In particolare, anche se il TAR effettivamente dà atto che «la disposta posticipazione della fatturazione costituisca misura ragionevole e di più facile applicazione (oltre che di non impossibile reversibilità) rispetto allo “storno” di somme» aggiunge che «appaiono sussistenti i presupposti di estrema gravità e urgenza, di cui al citato art. 56 cod. proc. amm., tenuto conto dell’entità dell’onere addossato a ciascun operatore, dei tempi ristretti imposti e dell’assenza di qualsiasi interlocuzione con i medesimi, al fine di individuare eventuali soluzioni meno afflittive». 

Per sintetizzare banalizzando, quindi, secondo il TAR il provvedimento adottato dall’AGCOM è stato troppo rapido ed incisivo, imponendo un adeguamento fin dal successivo periodo di fatturazione.

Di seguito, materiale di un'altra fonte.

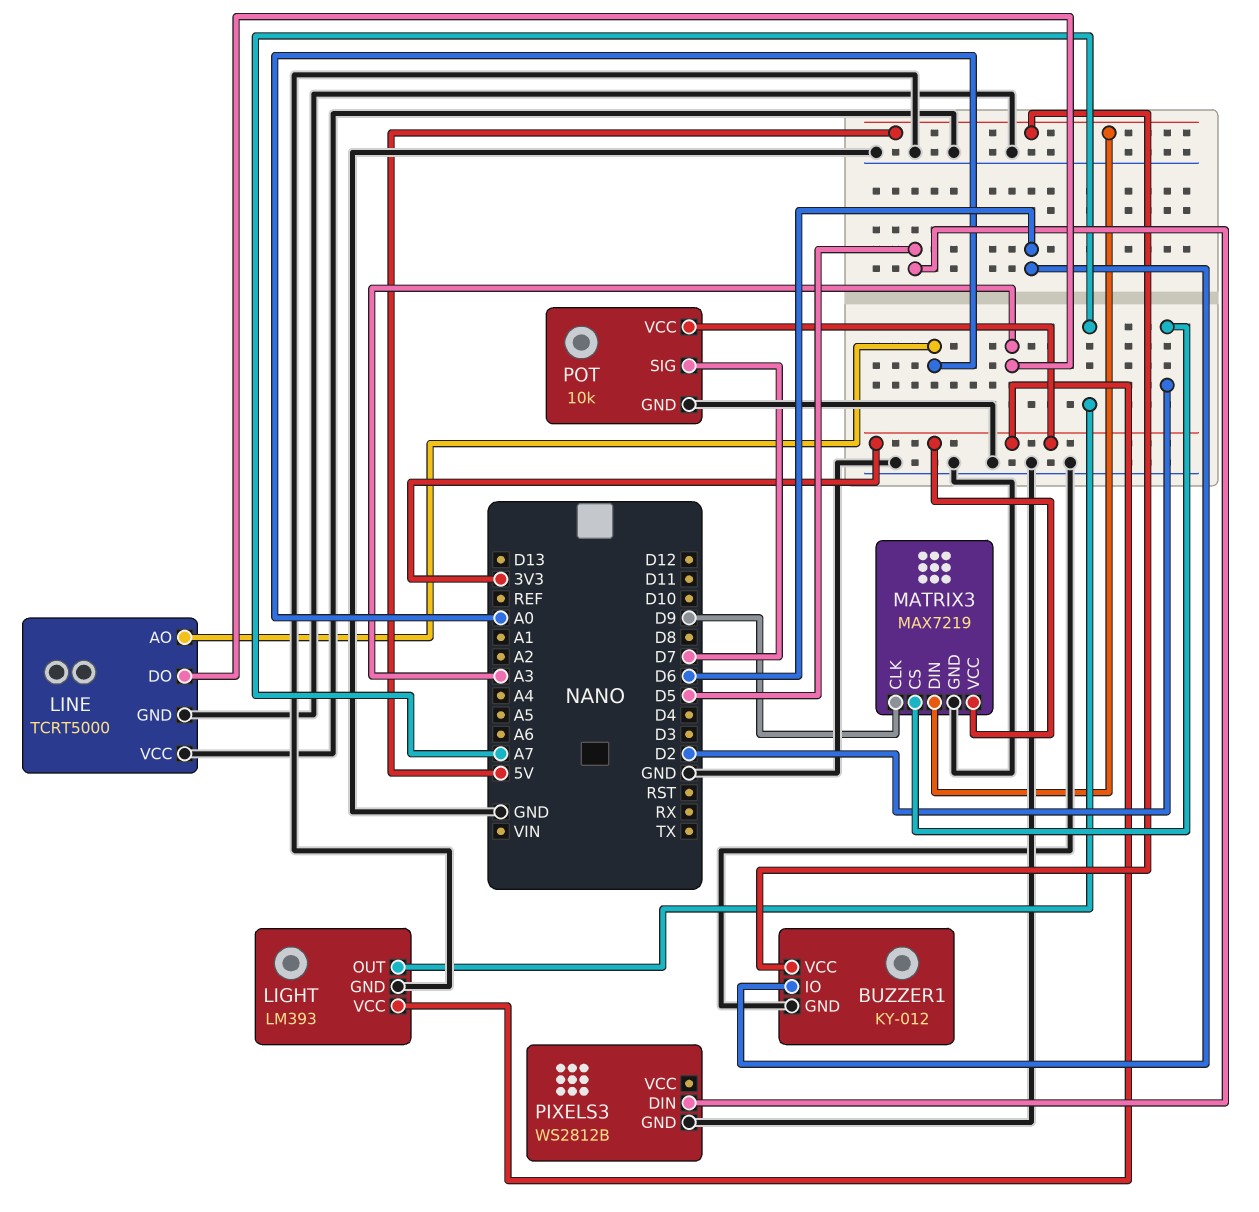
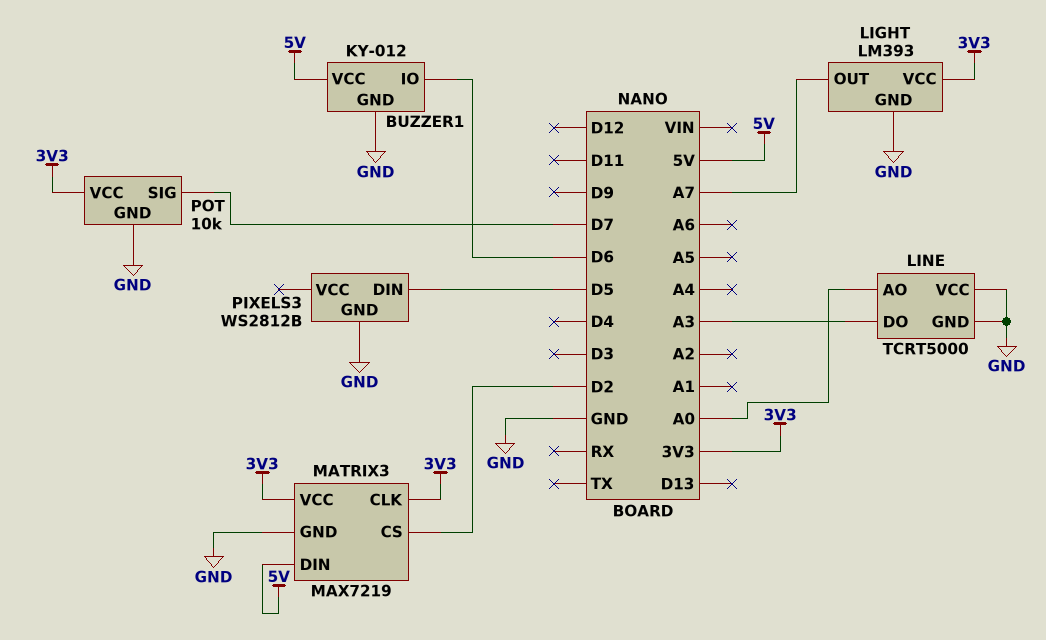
MATRIX3 pin CLK: D9 -> 3V3

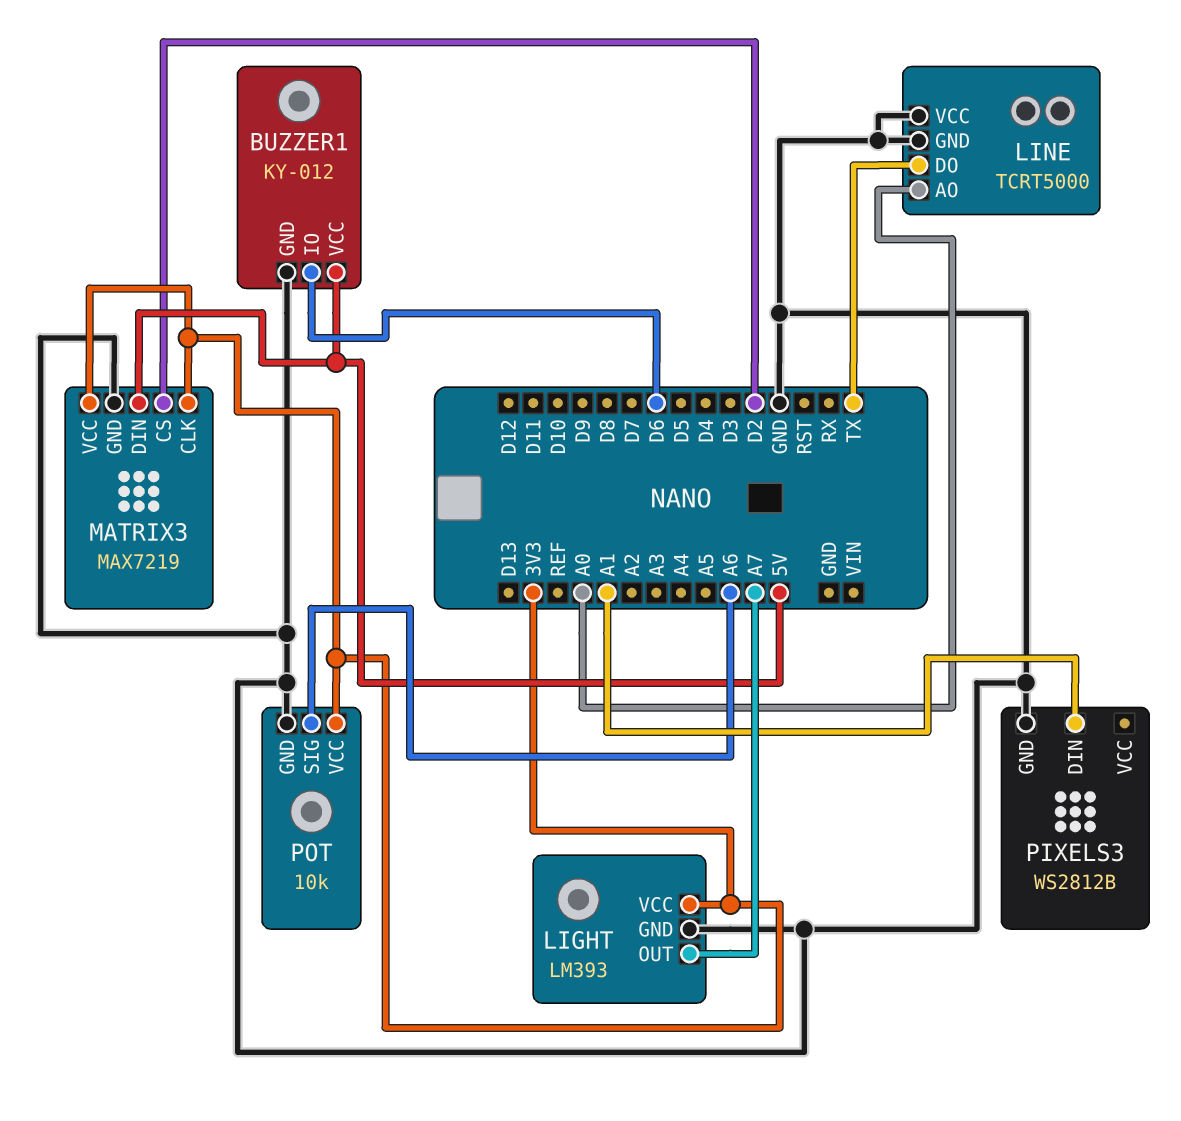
LINE pin DO: A3 -> TX
PIXELS3 pin DIN: D5 -> A1
POT pin SIG: D7 -> A6

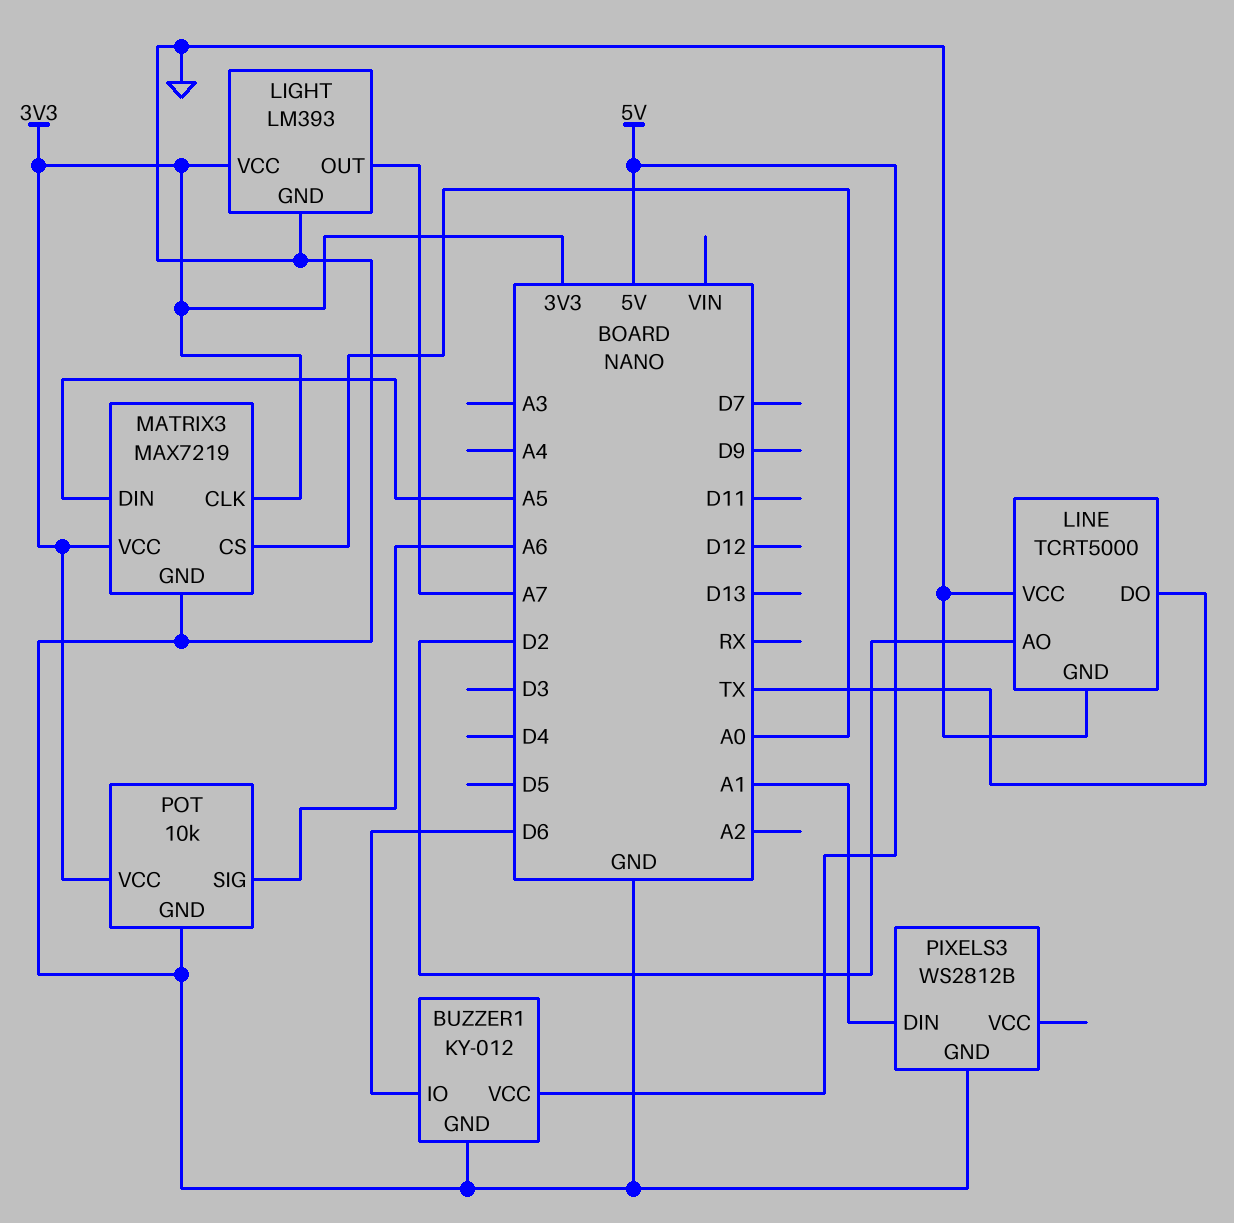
LINE pin AO: A0 -> D2
MATRIX3 pin CS: D2 -> A0
MATRIX3 pin DIN: 5V -> A5

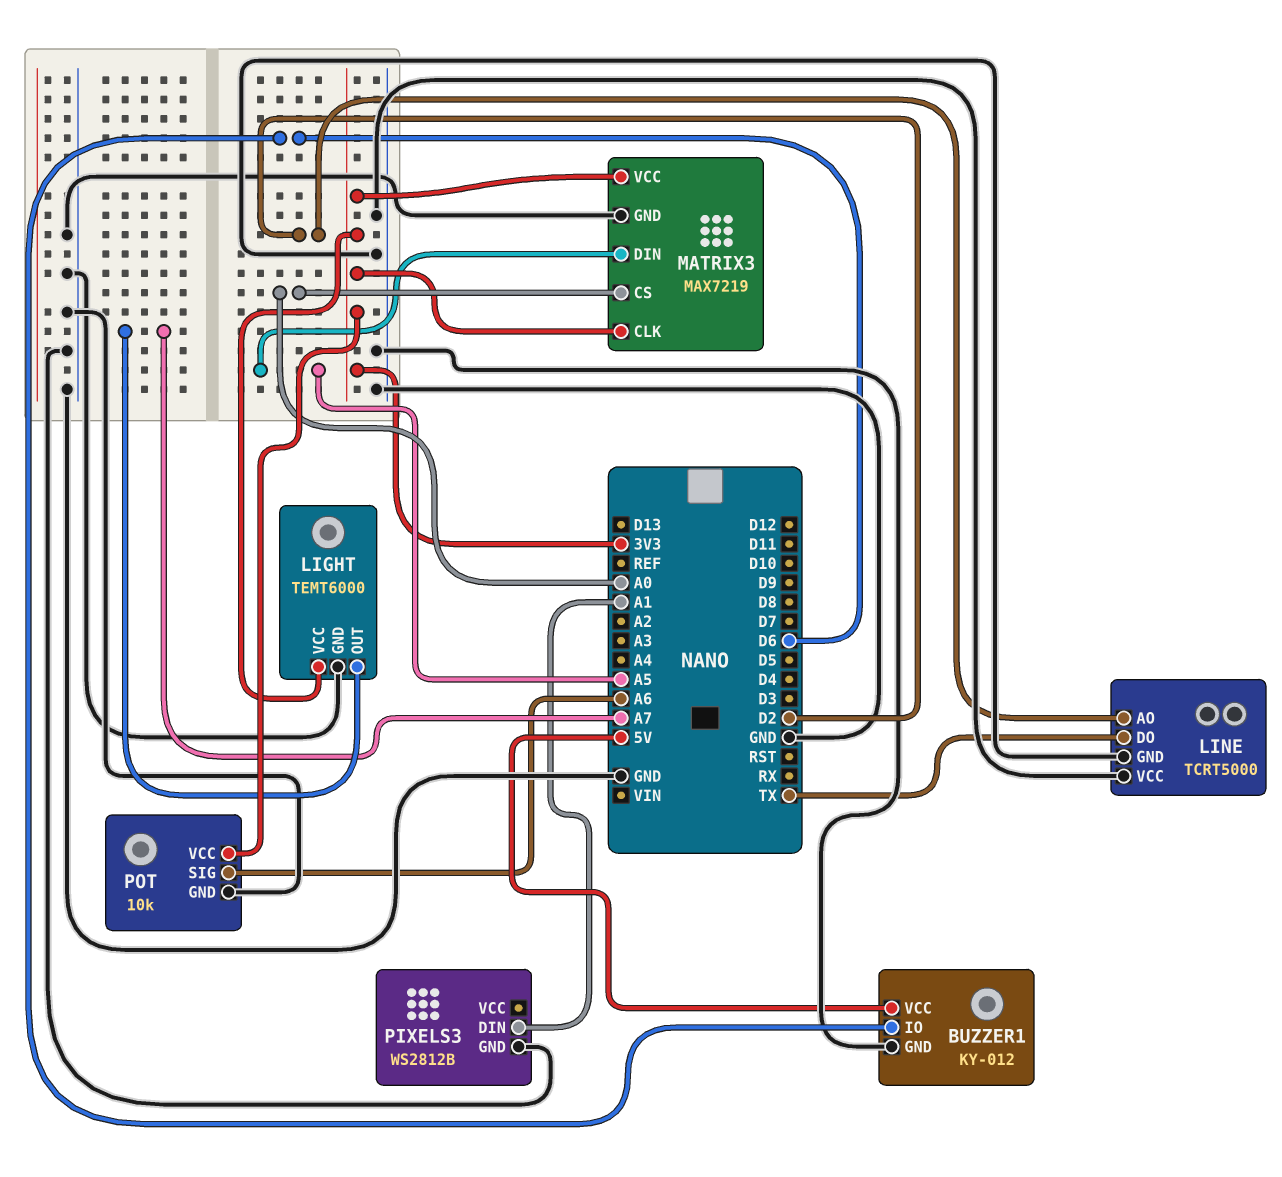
LIGHT: LM393 -> TEMT6000

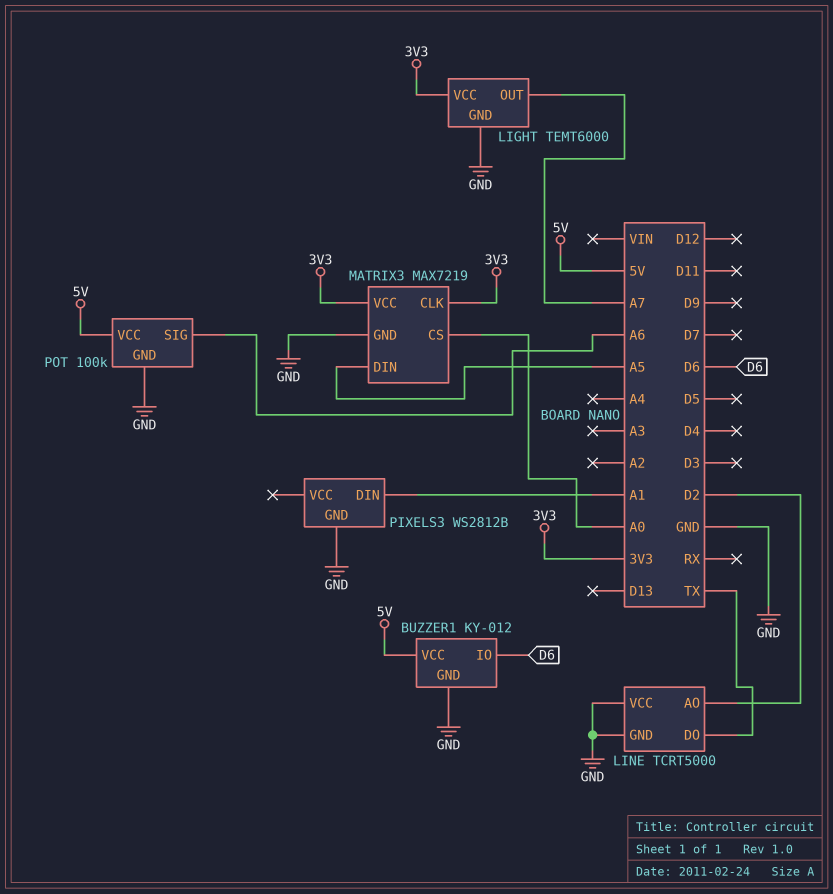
POT: 10k -> 100k
POT pin VCC: 3V3 -> 5V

Piuttosto oscuro, invece, è l’inciso secondo cui non sarebbero state esplorate vie per verificare l’esistenza di soluzioni “meno afflittive”: nello stesso provvedimento, infatti, il TAR come si è detto dà atto che la nuova misura risulta “ragionevole e di più facile applicazione” e non bisogna dimenticare che la misura in predicato non ha funzione di afflizione, quanto piuttosto ripristinatoria essendo volta al riequilibrio del rapporto operatori-utenti.

In ogni caso, però, occorre ben intendersi: contrariamente ad alcune letture giornalistiche, non è affatto vero che il TAR abbia “neutralizzato” in toto anche il nuovo provvedimento dell’AGCOM; il Decreto Presidenziale, infatti, si è limitato a sospendere il provvedimento de quo «limitatamente all’imposta coincidenza del periodo di fatturazione prolungato con la prima fase di ripristino del ciclo di fatturazione con cadenza mensile». In altri termini, quel che il TAR ha censurato è la corrispondenza tra ritorno alla fatturazione mensile (con decorrenza aprile 2018) ed il rimborso-differimento dei giorni addebitati in eccesso in passato.

L’effetto pratico, però, è che almeno fino al 21 aprile (data in cui è fissata l’udienza per la trattazione collegiale della domanda cautelare proposta con i motivi aggiunti), il ristoro per gli utenti resta congelato.